How to give away your money before you die
					

Know your options, whether you wish to transfer wealth to your offspring or donate




					www.irishtimes.com
				




No stamp duty or CGT on death.


----------



## Brendan Burgess (31 Aug 2021)

It had not occurred to me that if someone gets a gift of a commercial property, they have to pay 7.5% (?) stamp duty on it, but if they get left it, there is no stamp duty.

The article does not mention the  Fair Deal Scheme. If the home owner gives away their assets at least 5(?) years before they need nursing home care, the state will pay for their nursing home care.


----------



## Brendan Burgess (31 Aug 2021)

​Is this correct?

_Charitable donations_​_Giving money away during your lifetime may also involve giving it to worthy causes outside your own family. However, while a business may be entitled to [broken link removed] on a [broken link removed], an individual isn’t.

Instead, when an individual makes a charitable donation of €250-€1 million, the charity is entitled to tax relief, of up to 31 per cent, on this donation. And this is true in life, as upon death._



If I give a gift of €1,000 today to a charity, the charity can get a top up of €450 from Revenue.
But if I give a gift of €1m, they won't get €450,000 because I have not paid €450,000 tax this year. It would be limited to the income tax(?) I have paid this year. 

I was not aware that a charity could claim this on an inheritance? 
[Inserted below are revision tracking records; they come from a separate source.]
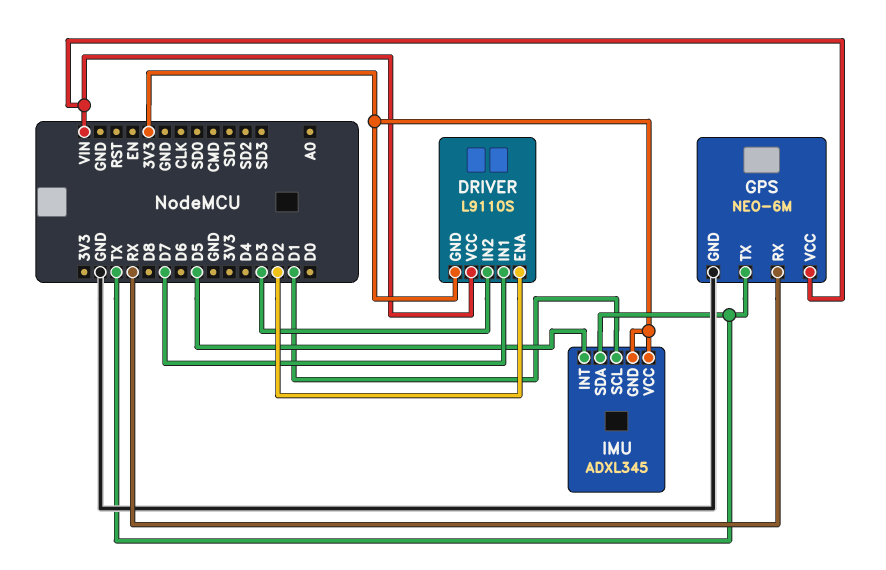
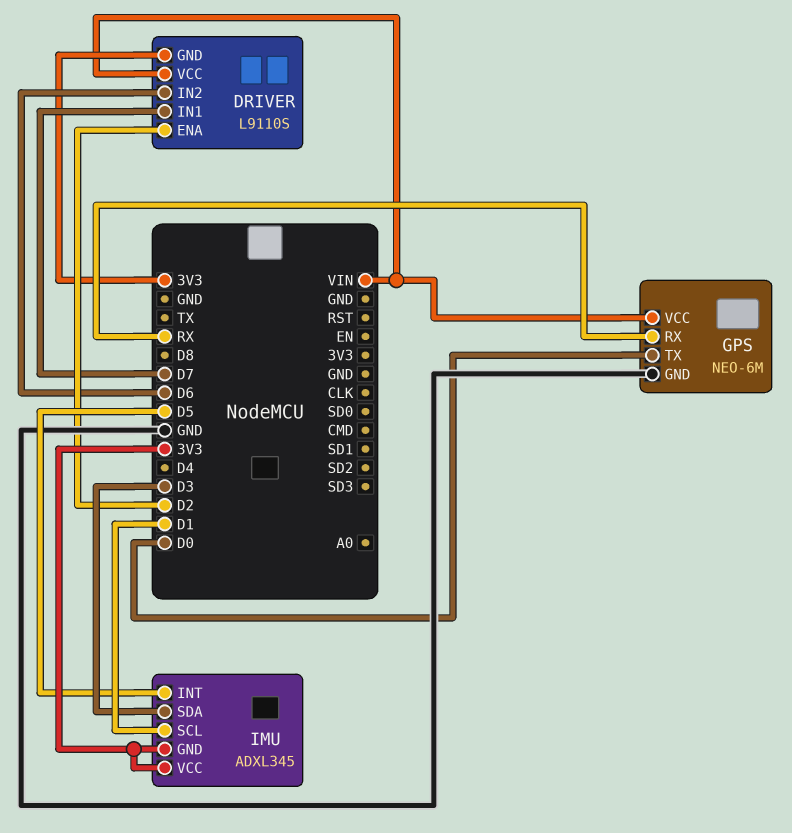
DRIVER pin IN2: D3 -> D6
GPS pin TX: TX -> D0
IMU pin SDA: TX -> D3

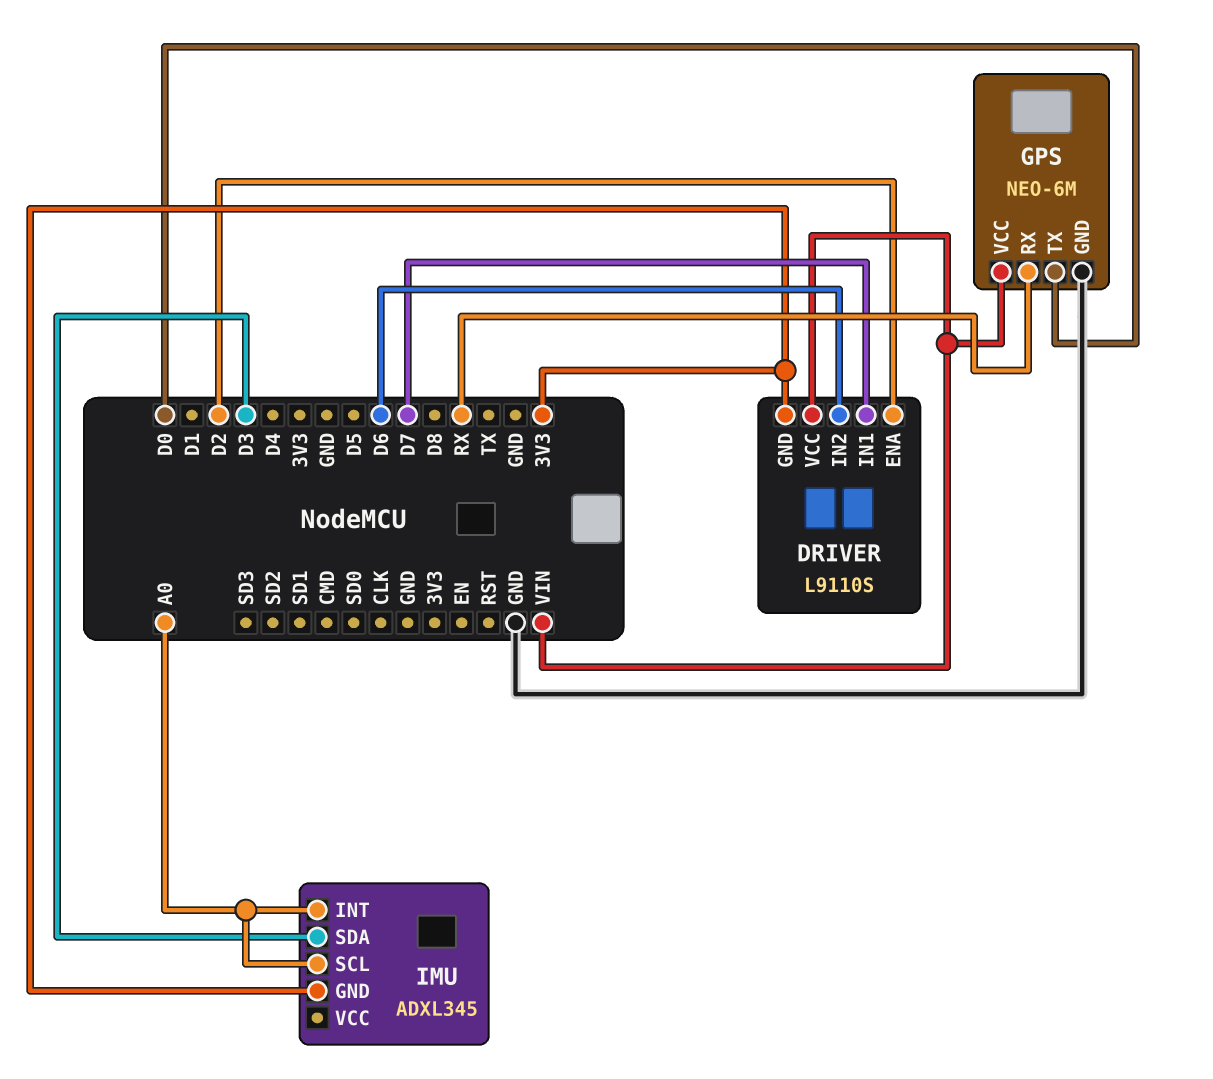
IMU pin INT: D5 -> A0
IMU pin SCL: D1 -> A0
IMU pin VCC: 3V3 -> none

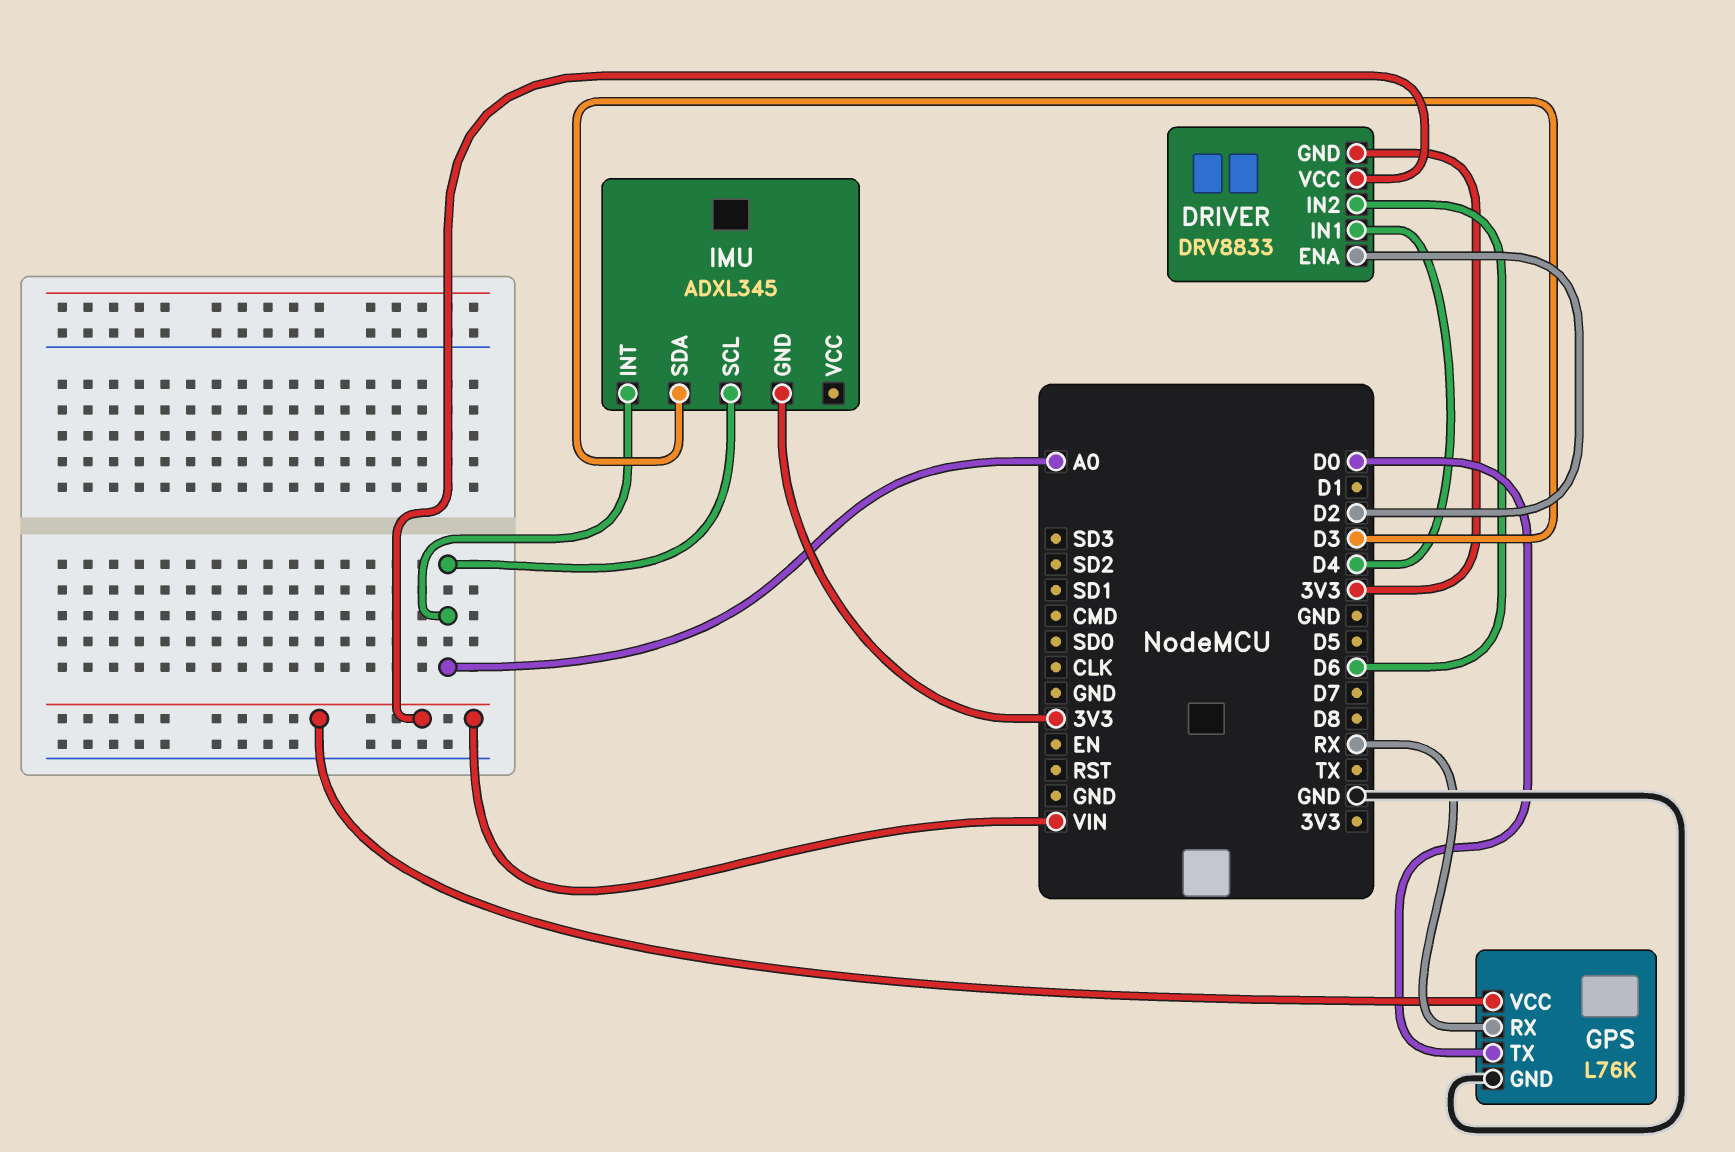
DRIVER: L9110S -> DRV8833
DRIVER pin IN1: D7 -> D4
GPS: NEO-6M -> L76K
People get confused by the 31% 

Gross donation: €1,450
Tax relief at 31%: €450
Net donation: €1000

So if I donate €1,000 , the charity gets €1,450.


----------



## Brendan Burgess (31 Aug 2021)

I have seen quite a few cases where very wealthy and healthy 70 year olds had 30 year old children in deep financial distress. 

It would make much more sense in many of these cases to give a gift at that time. Instead, they wait until they die 20 years later when the child is now 50 and has got through the financial difficulty but only with years of stress. 

An example would be helping a child to buy a house or trade up.  Helping out in a separation. 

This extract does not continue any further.